In the classic mathematical interpretation of probability we can say 'the probability that one gets 8 heads in a row when flipping an unbiased coin is 1/256'. This statement can be derived mathematically from the assumption that the coin is unbiased and it can be verified empirically by performing the experiment iteratively and counting the number of successes. In the Bayesian statistics the things get slightly more fuzzy but still we can make a reasoning as follows. We model our knowledge as 'the value of the radius of Saturn in km is a random variable with normal distribution with mean 60.000 and variance 0.1'. Then we make several independent measurements, possibly burdened with some inaccuracy, and refine our prior distribution to have mean = 59.300 and variance = 0.01. This does not make sense in the previous interpretation but we can still attach some clear semantics to the sentence above by treating this random variable as a result of a measurement which is a repetitive random event. If one does not agree with such a statement, they must either question the choice of the prior distribution or the mathematical derivation.

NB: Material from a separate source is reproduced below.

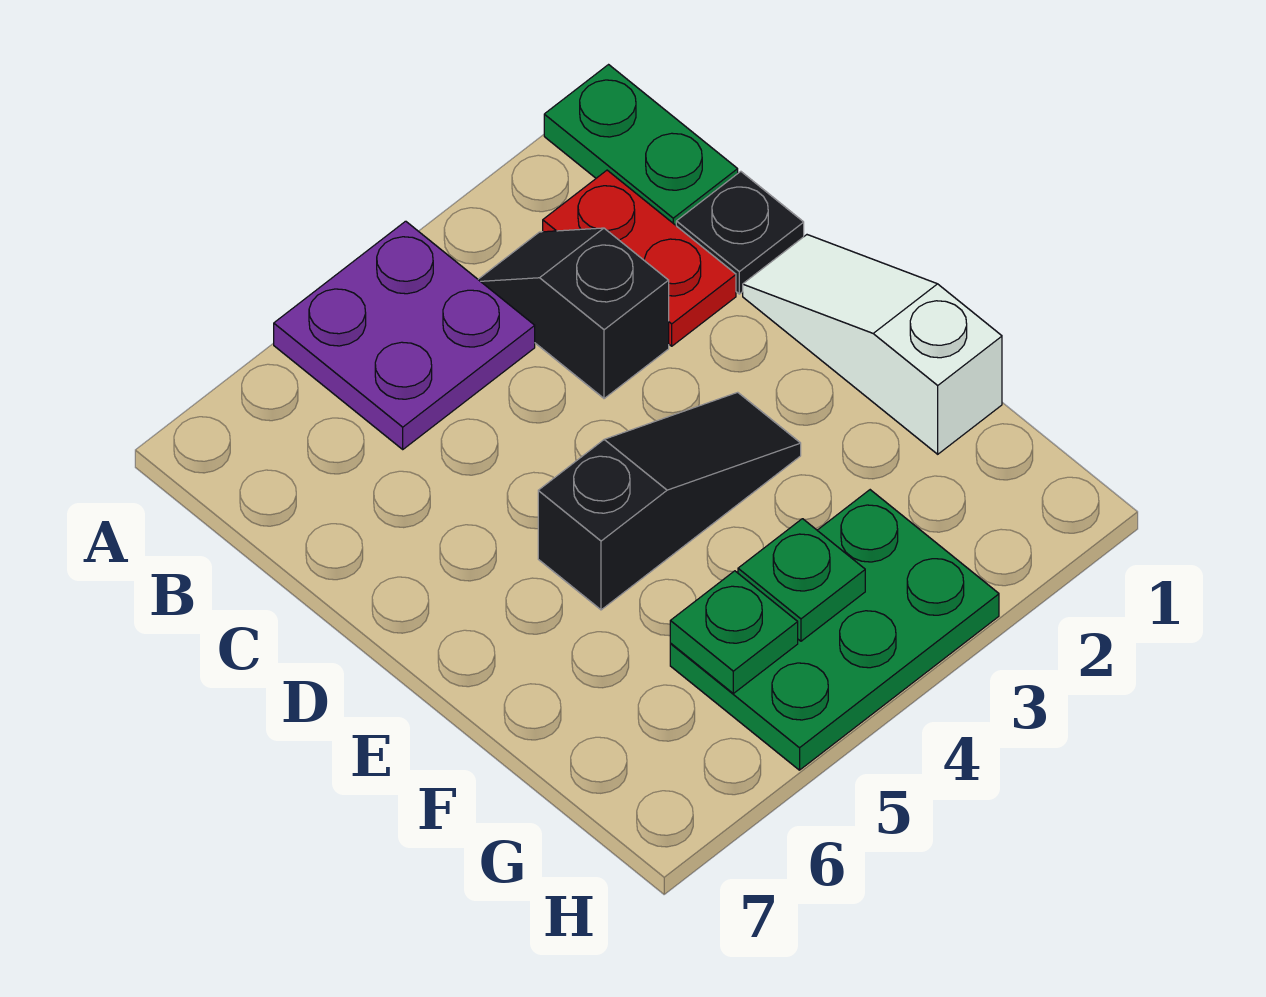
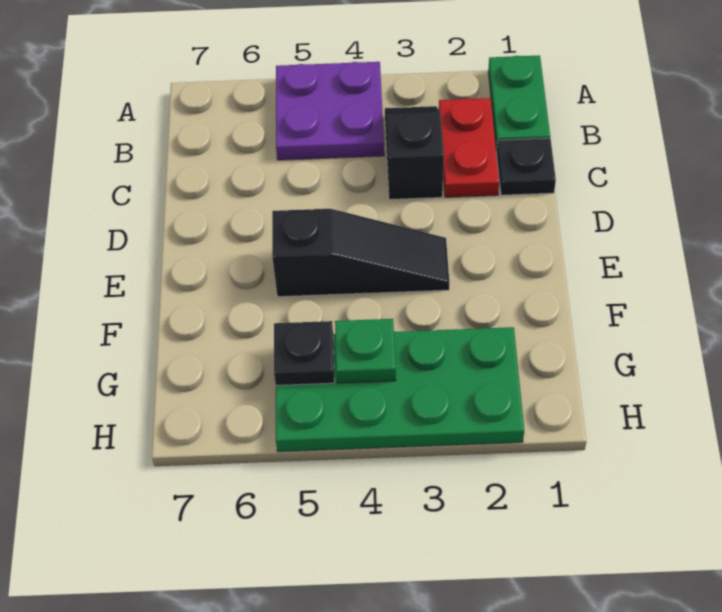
white slope D1:F1 level 1 top F -> none
green plate G3:H5 level 1 -> green plate G2:H5 level 1
green plate G5 level 2 -> black plate G5 level 2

Now suppose that two forecasters were asked in 2018 the questions below.
a) Will Donald Trump win the 2020 election?
b) Will USD/EUR exchange rate drop below 0.8 in 2020?
c) Will Sumatran orangutan become extinct by 2020?
d) Will humans land on Mars by 2040?
The first forecaster provided the following probability scores for these events: 43%, 90%, 45%, 42%. The other one gave numbers: 54%, 50%, 52%, 43%. We already know that the events (a,b,c) did not occur. First, how can we settle who has been a better forecaster so far? Secondly, their forecasts for the event (d) differ slightly. What kind of argumentation can the first forecaster make to convince the other one that 42% is the 'correct' answer? And what does this numerical value actually mean, as landing on Mars is not a repetitive random event nor it is a quantity which we can try measuring like the radius of Saturn? If one believes the 42% is a better estimation than 43%, how can it help making any choices in the future?